Thanks 25, KD and others - I am exclusively on this thread now (when moderated, my posts wouldn't show up for days so wouldn't get seen by this active thread, so tried a different one).
My 180s are: (i) not pursuing and (ii)being calm and not getting excited (W used to think I had a short fuse)
GAL activities are: (i) work out more (ii) hang out with friends and family (iii) focus on work more (not really a life, but needs to be focused on more than it has been) are you sure you read and grasped all of the DB concepts? I mean no offense but I just read your prior posts on another thread
and you've been here since at least August and so, when have you shown her NEW behaviors? Also your 180s are passive mostly as in "not being angry" but how about some affirmative actions? Join something or go skydiving or something she would NOT expect you to do...

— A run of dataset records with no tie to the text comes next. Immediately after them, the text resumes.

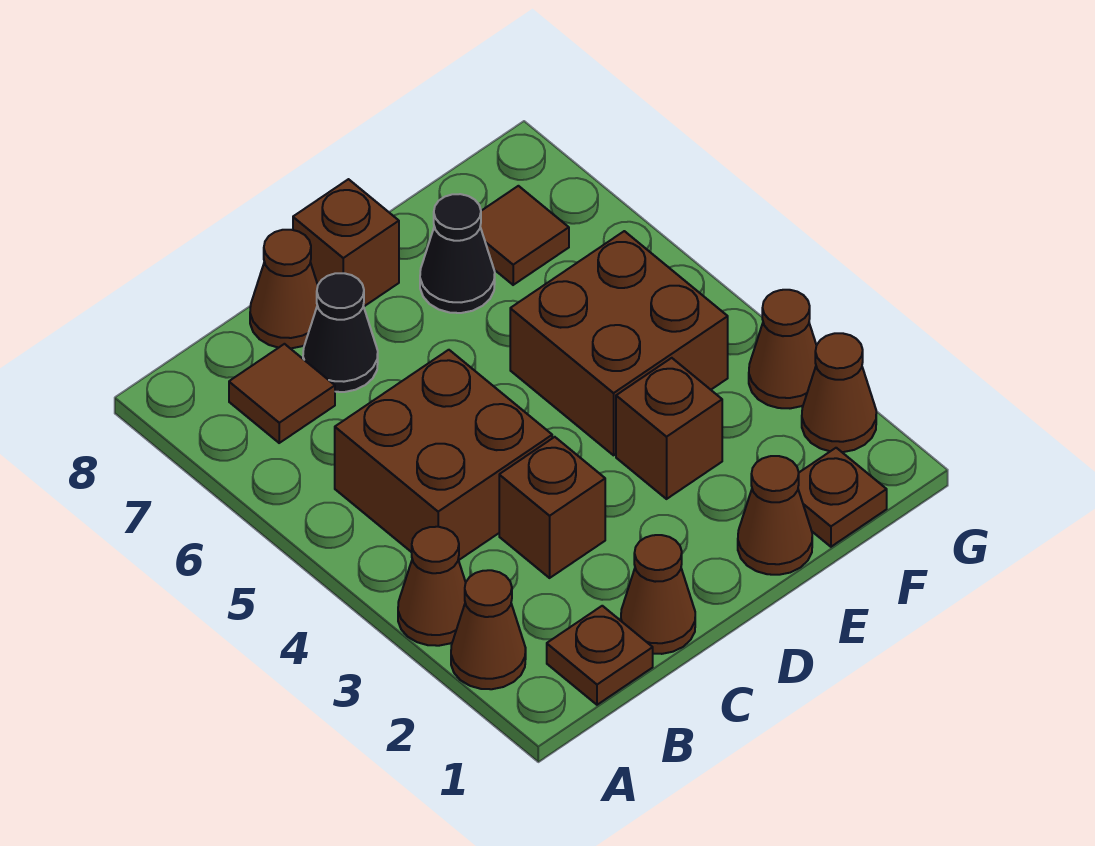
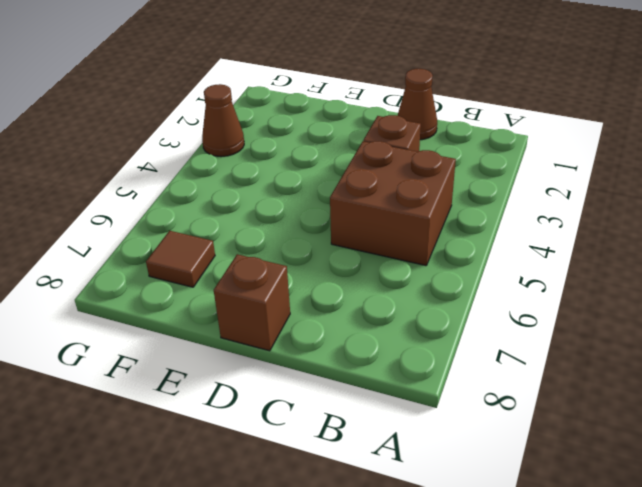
none -> brown cone A2 level 1
none -> brown cone A3 level 1
none -> brown plate B1 level 1

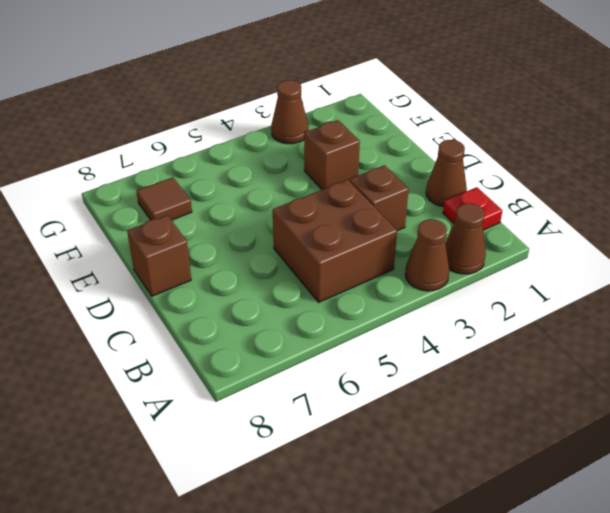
red plate B1 level 1 -> brown plate B1 level 1
none -> brown tile B7 level 1
none -> black cone C7 level 1
none -> brown cone C8 level 1

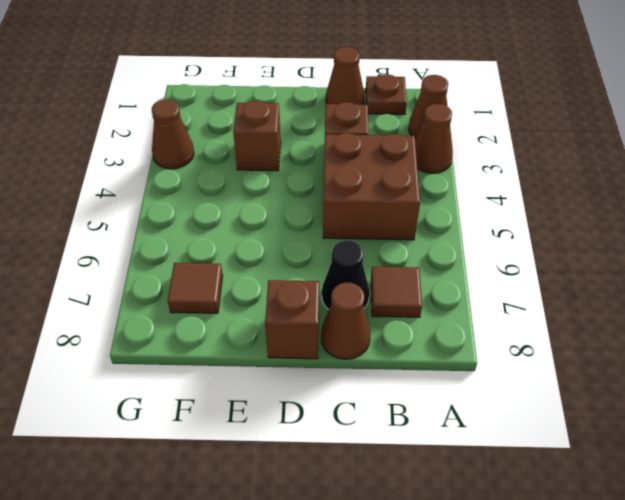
none -> brown cone E1 level 1
none -> brown brick E4:F5 level 1
none -> black cone E7 level 1

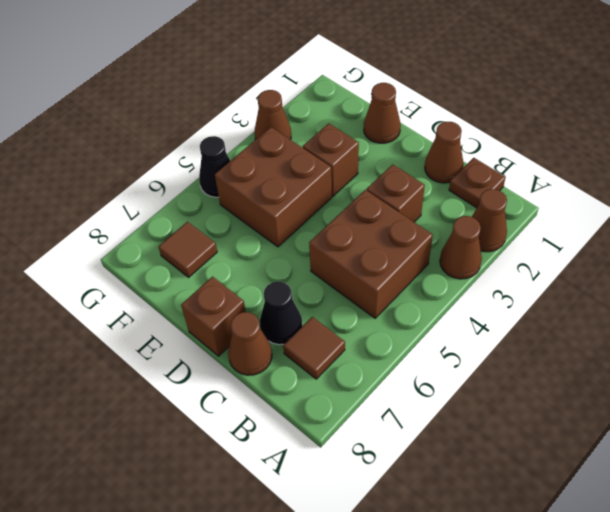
black cone G5 level 1 -> black cone E7 level 1
none -> brown plate F1 level 1
none -> brown cone G2 level 1

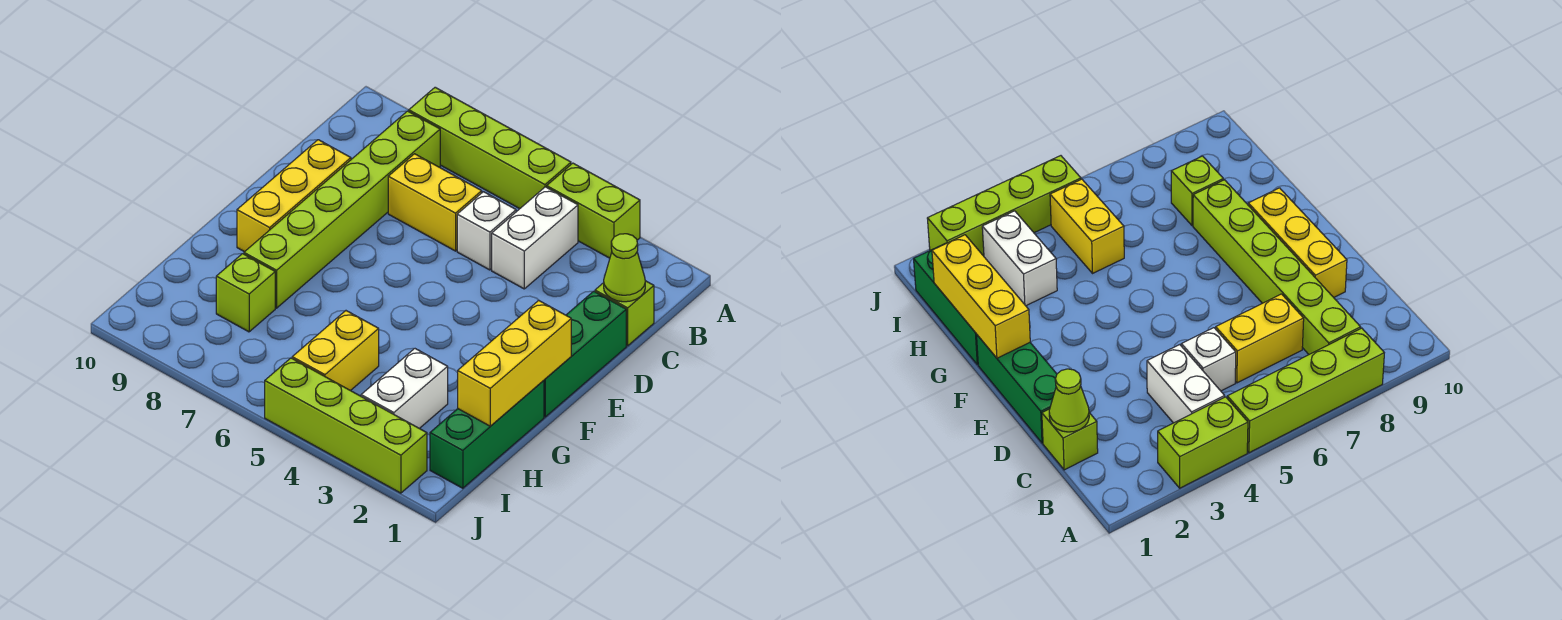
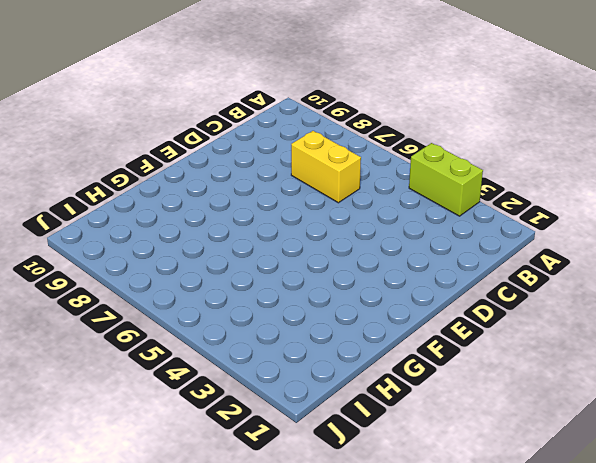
none -> lime brick A5:A8 level 1
none -> white brick B4:C4 level 1
none -> lime brick B8:G8 level 1

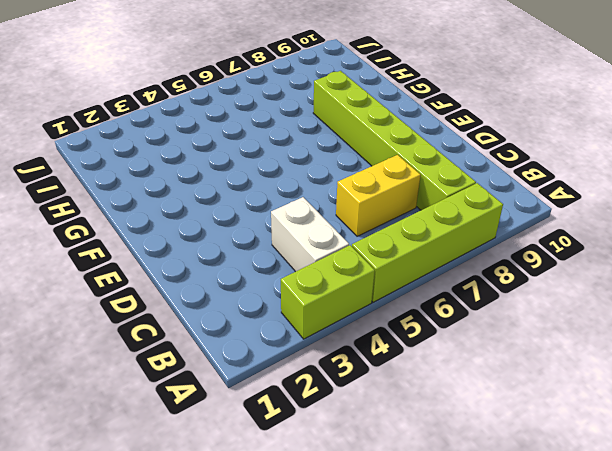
none -> lime brick C1 level 1
none -> white brick C5 level 1
none -> green brick D1:F1 level 1

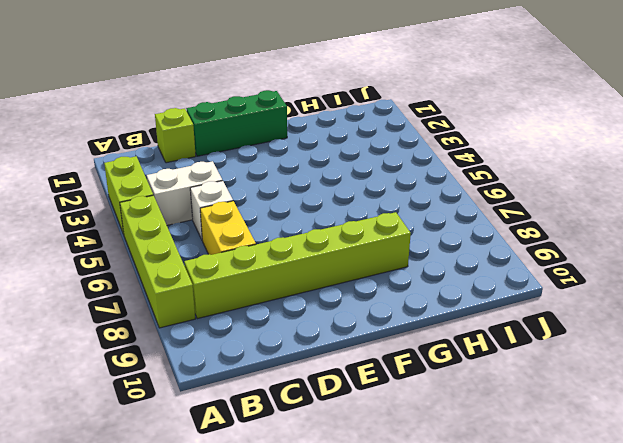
none -> yellow brick D9:F9 level 1
none -> green brick G1:I1 level 1
none -> white brick H3:I3 level 1

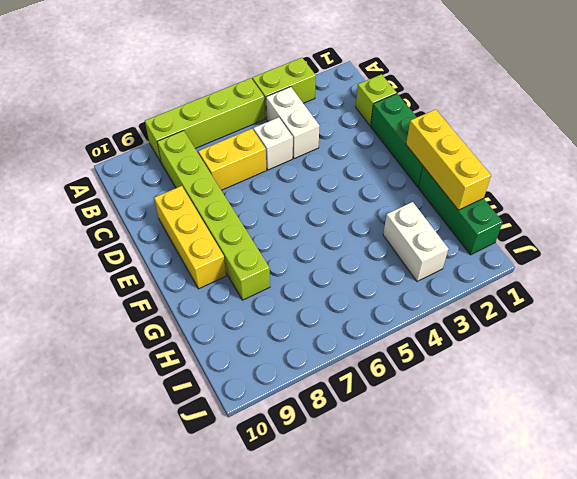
none -> yellow brick H5:I5 level 1
none -> lime brick H8 level 1
none -> lime brick J2:J5 level 1

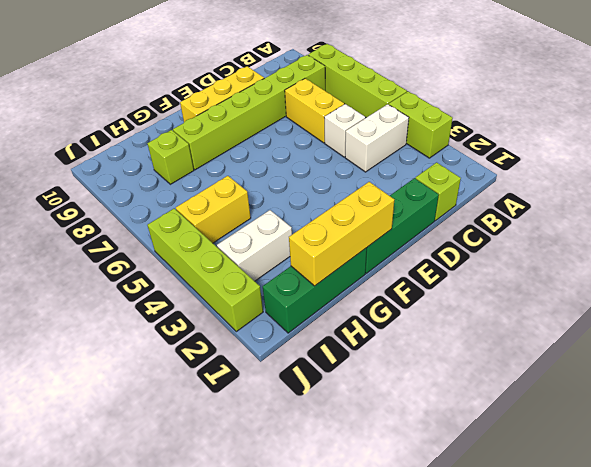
none -> lime cone C1 level 2

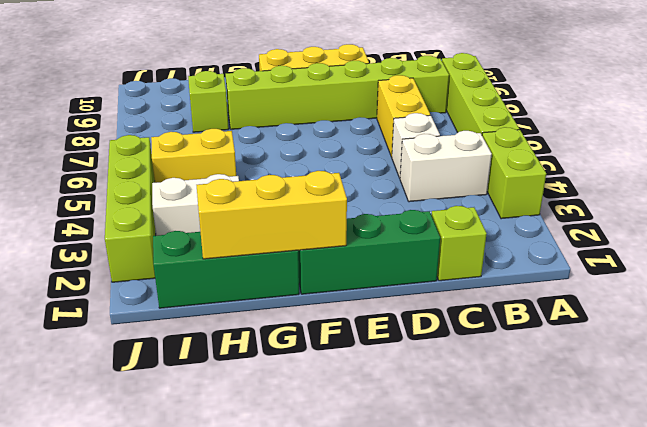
none -> lime cone C1 level 2

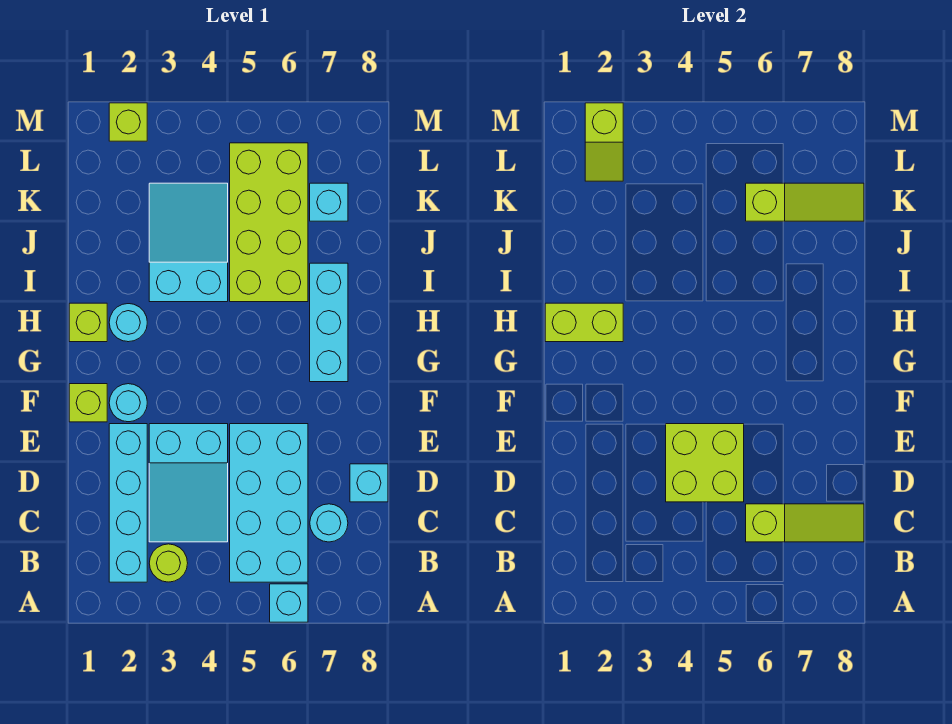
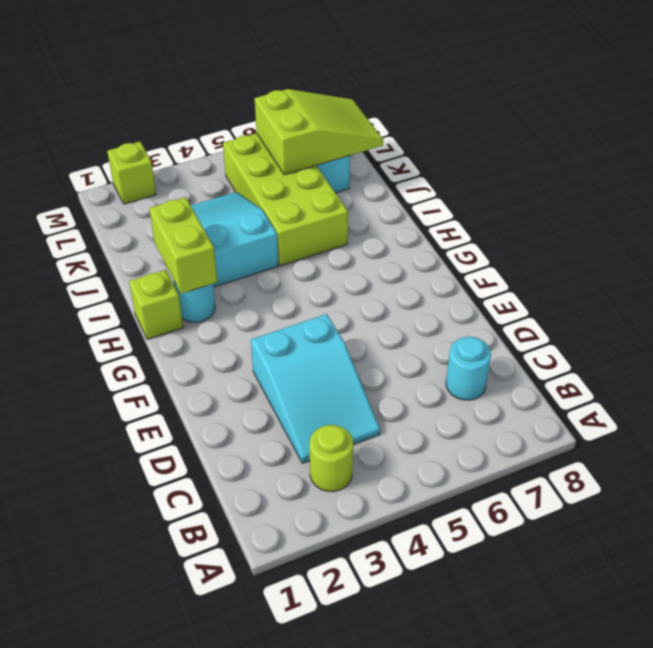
lime brick H2:I2 level 2 -> lime brick H1:H2 level 2
lime slope K6:L8 level 2 top 6 -> lime slope K6:K8 level 2 top 6
none -> cyan brick A6 level 1
none -> cyan brick B2:E2 level 1
none -> cyan brick B5:E6 level 1

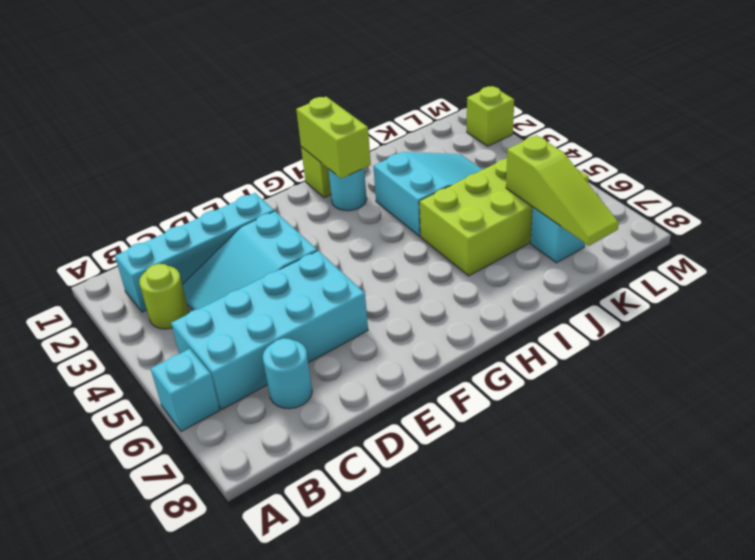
none -> cyan brick D8 level 1
none -> lime brick F1 level 1
none -> cyan round brick F2 level 1

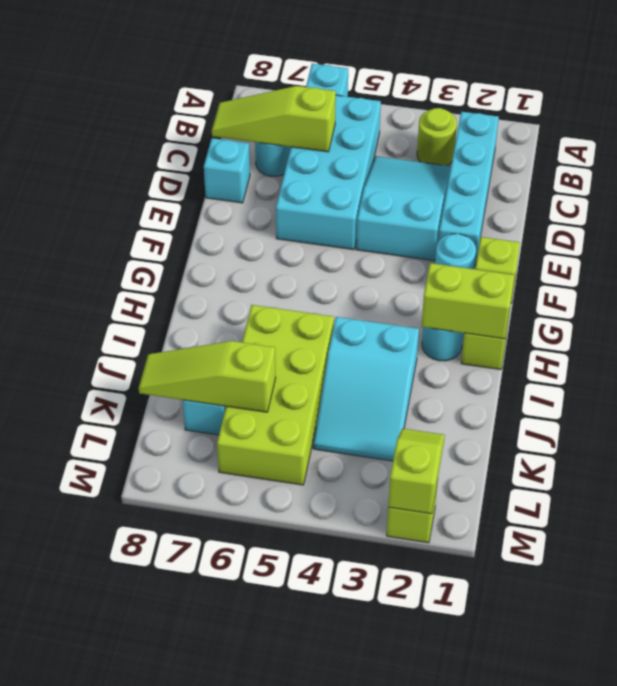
none -> cyan brick G7:I7 level 1
none -> lime brick D4:E5 level 2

She said that comment at Thanksgiving...and you were silent. Why not own it and say "If I had it to do over again, there are lots of things I'd do differently"...?
When W said "I'd never do that", I didn't quite validate but just acknowledged it and didn't try to say I would or anything like that.
your silence was agreement with her, so in her eyes-- you remain the same way as before...
INSTEAD
you could have said something about "now you realize" b/c the point is, and has been, that YOU CAN CHANGE...ARE changing...have changed, etc
but you've Not done so much to show her. Have you? I mean she felt neglected and mistreated by you for awhile. Her letter sounds resolute but nothing is written in stone.
Problem is, You have a temper to have sworn at her repeatedly...so your perception of the marriage was at wild variation from hers...why didn't she join you for any of the 3 weeks in Paris? Just a thought...
So, if she believes you have a temper (and I'm believing it b/c cussing at a spouse is not acceptable. Have I EVER done it? Yes and I'm not proud of it).
As she ages, she probably does not see you as a solid father figure of her children b/c she wants someone who makes her feel safe. All women do.
Could you address that with her sometime SOON?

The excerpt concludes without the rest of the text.